Living forwards
Kierkegaard said something like we can only understand life backwards, but must live forwards. Things make sense only when you have already lived it, and you have a hindsight bias. It’s easier to find meaning.
I battle with this dichotomy myself. Looking back, it seems like everything I have done, pays off at some point. Even some random hobies, random events, books that I have picked off the shelf — they come to play a part. While living my life forwards, I don’t give meaning to those detours into chess, psychology, etch; but at some point I circle back, look at my library and find with a supprise that I have a book that I didn’t even remember buying, and that book is excactly what I was looking for.
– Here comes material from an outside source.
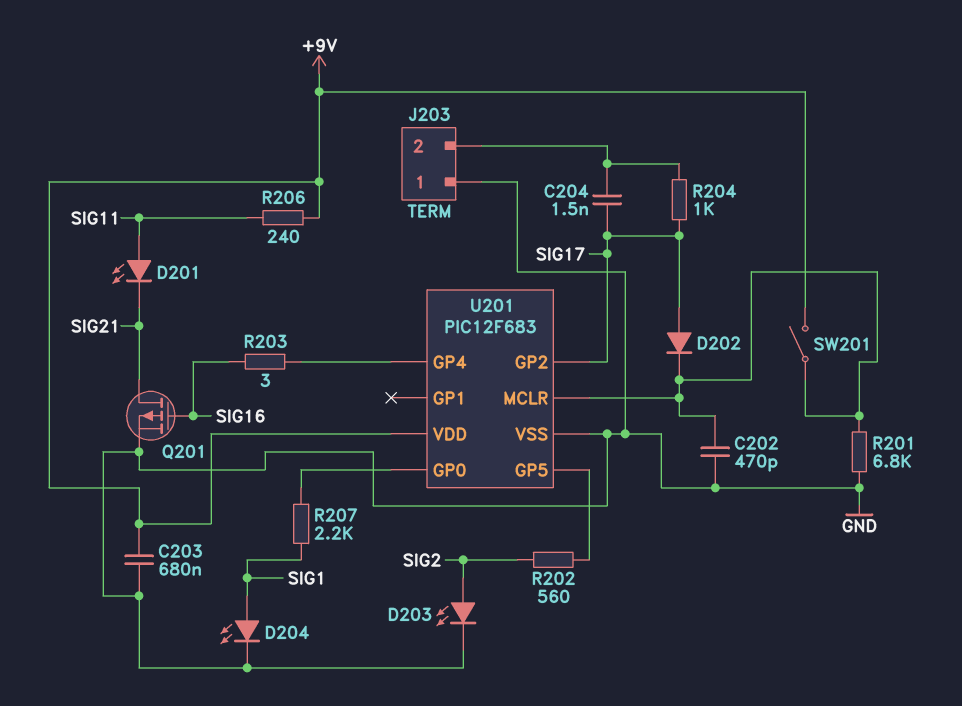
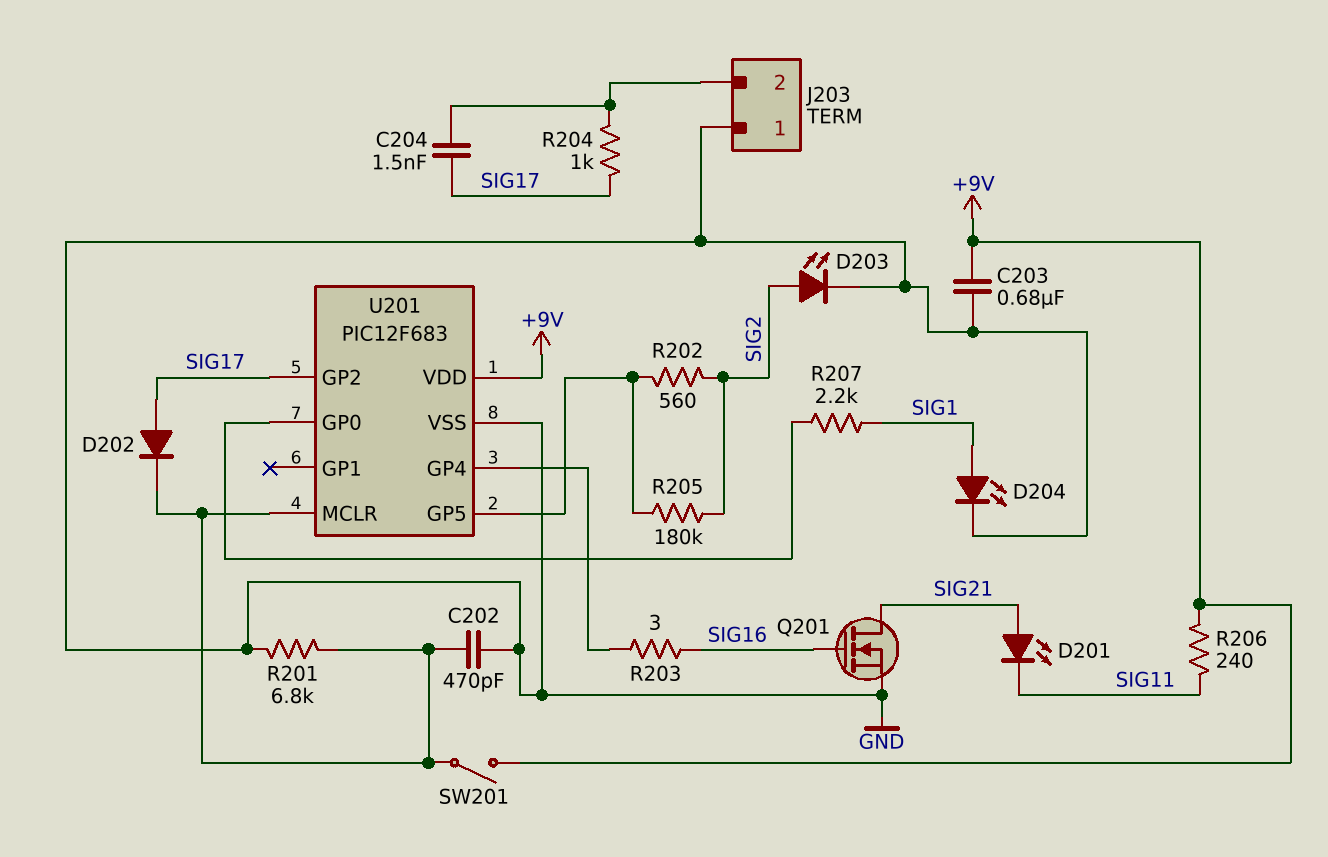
D201: LED (A SIG11, K SIG21) -> LED (A SIG21, K SIG11)
Q201: PMOS (G SIG16, D SIG21, S GND) -> NMOS (G SIG16, D SIG21, S GND)
R205: none -> 180k (SIG2, U201/GP5)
Same with some hobbies. When I was young, I finally got myself a computer. It didn’t have internet or anything like that. Some old DOS system with few games on floppy disks. But What I found was QBasic, a programming language. And because I didn’t have much to do on that pc I started programming. Later I forgot about that, and started writing instead. I wanted to become a writer. Only when I was 26, got kicked out from university, not knowing what to do, my girlfriend applied for some jobs for me. One of them was a prgramming place. I got the home assignment, and started learning again. I got the job, because I was interested in the subject, I went head down into the subject material to know everything I had to know.
7 years later, I’m back at writing. All these night hours writing my short stories were not for nothing. I still can and love writing.
We are circling back to the things we already have done. And at some point, looking back you will start to see the patterns.